Carbondale P&Z approves school district housing
Carbondale’s planning commission has unanimously approved steps toward a Roaring Fork School District employee housing plan, but the final shape of the project is still unknown.
Technically, the school district didn’t have to get town approval or a rezoning for its project, said Janet Buck, Carbondale senior planner. The school district is basically at the state level of government, which overrules local government, she said.
Nevertheless, the school district wanted to comply with the town’s new Unified Development Code, so it voluntarily complied, without any variances, and is going through Carbondale’s land use process.
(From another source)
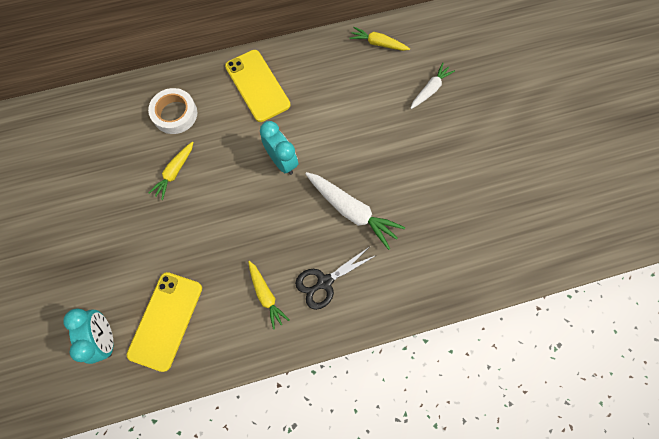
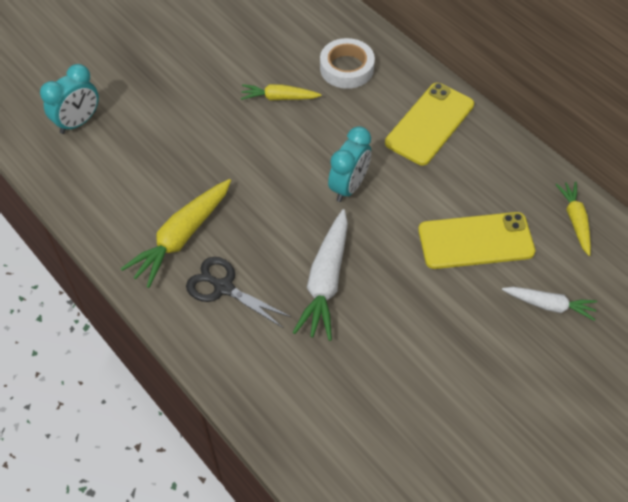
camera: 65 degrees right, 15 degrees down
(166, 320) = (115, 162): yellow phone -> yellow phone (475, 241)
(266, 295) = (181, 237): yellow carrot -> yellow carrot, size x1.64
RFSD is expecting to get a cost estimate for this project in the next couple of weeks. “So we can’t tell yet whether we’re going to be able to build the whole thing yet,” said Bob Schultz, a consultant on the project.
“The budget is $5 million. So we’ll build whatever we can with $5 million,” he said.
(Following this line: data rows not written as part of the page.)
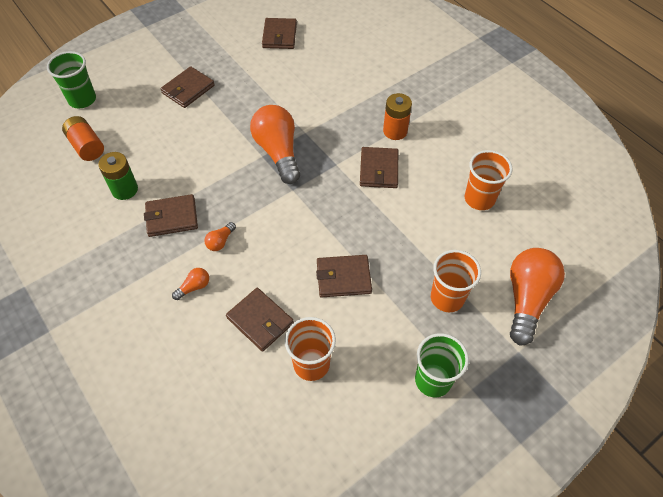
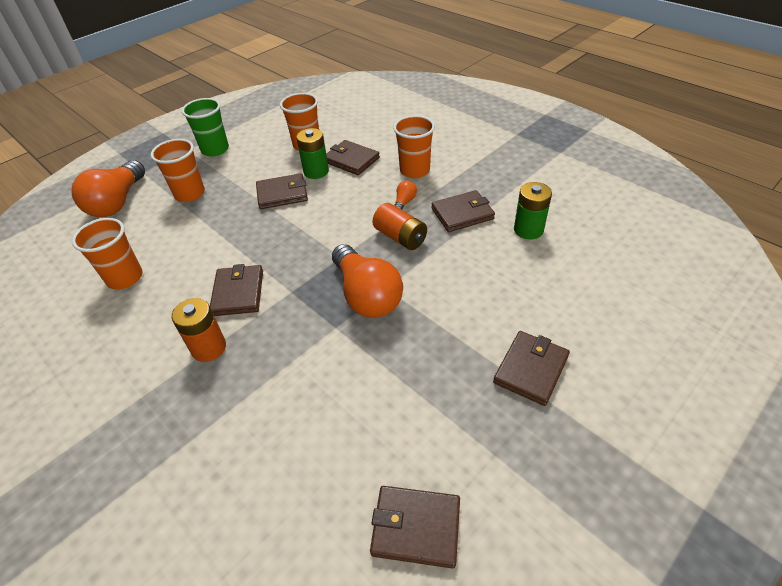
camera: 175 degrees right, 10 degrees down
(82, 99) = (674, 327): green cup -> none
(87, 146) = (609, 266): orange battery -> orange battery (400, 237)
(194, 287) = (414, 170): orange light bulb -> orange cup
(279, 36) = (416, 527): brown wallet -> brown wallet turned 75 degrees counterclockwise
(304, 308) = (316, 171): none -> green battery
The school district plans to build 20 rental units for employees. Buck said this goal is aligned with the Board of Trustees placing a high priority on increased affordable housing units.
Four buildings, at a total 33,000 square feet, are proposed with a mix of unit types: six two-bedroom townhouses, two three-bedroom townhouses, six one-bedroom flats, two two-bedroom flats and four three-bedroom flats.
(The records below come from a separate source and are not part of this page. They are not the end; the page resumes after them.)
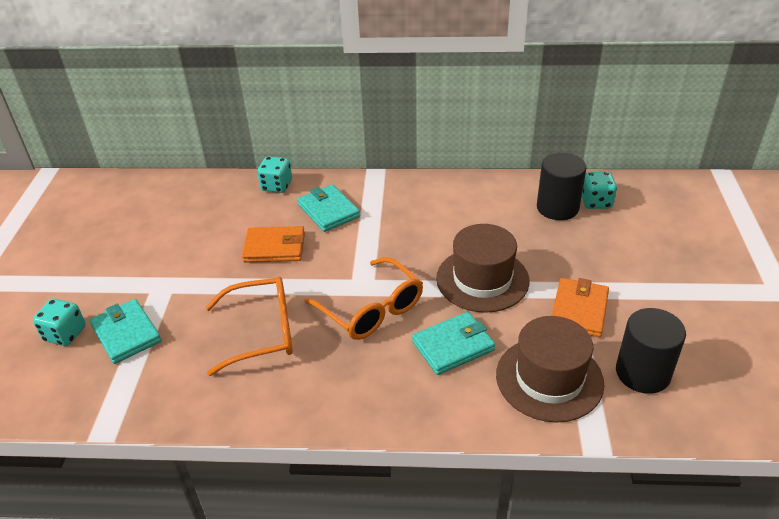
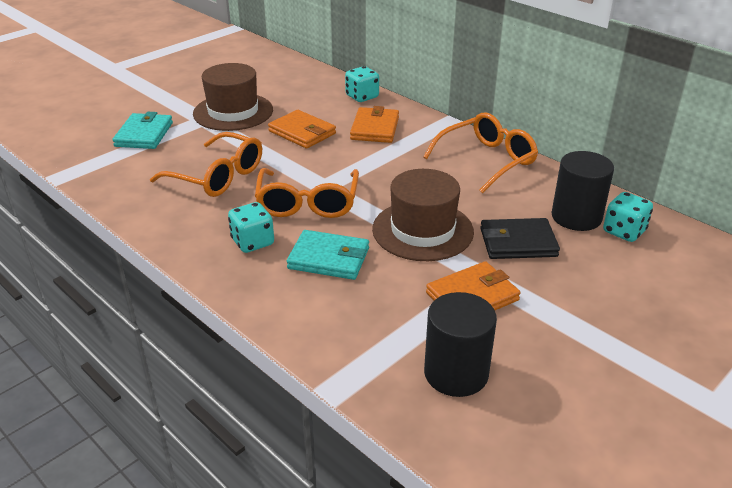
camera: 40 degrees right, 5 degrees down
(65, 334) = (115, 117): turquoise dice -> turquoise dice (253, 242)
(328, 211) = (375, 128): turquoise wallet -> orange wallet
(446, 194) = (487, 160): none -> orange glasses
(549, 378) = (368, 324): brown hat -> brown hat (233, 112)
(551, 250) = (518, 242): none -> black wallet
These buildings would go on the eastern part of the Bridges High School property on Third Street.
The plans for these two-story, Third Street-facing buildings also include a central green space between the buildings. Two of the buildings are also designed to support solar arrays.
The school district hasn’t yet set prices for the rental units but has a committee of staffers working on guidelines that will cover all the RFSD’s employee housing projects, said Schultz.
Those guidelines could take until May or June to be completed.
While the school district gets to write its own employee housing guidelines, if it tried to subdivide or sell the property, it would then have to comply with Carbondale’s affordable housing guidelines, said Schultz.
Gavin Brooke, a planning commissioner, asked the town’s attorney to work on language in the approval conditions that would require the school district to comply with community housing requirements should the school district no longer use it as employee housing.
A bus barn currently sits on this parcel, which is zoned “open space and high density” and is covered by the Community Partnership planned unit development. This proposal would change the zoning of the 1.37-acre parcel on Third Street to “residential/high density.”
The rezoning would provide a high-density neighborhood near the downtown and commercial area in compliance with the town’s comprehensive plan, said Buck.
If this plan comes to fruition, some Third Street Center parking, which is actually on school district property, may also have to be relocated. The project also includes street improvements and the extension of water and sewer lines.
This project is just part of the school district’s employee housing plans, with projects in the works in Glenwood Springs and Basalt as well. The projects were included in a $122 million bond passed by voters in 2015.
Schultz said this was the right location, time and process for school district staff housing.
A big benefit of this location would be the residents’ ability to bike or walk to work.
The proposed development raises the bar for design in the neighborhood, said Buck.
Three out of four buildings are expected to be constructed this summer.
The project will go before trustees April 25.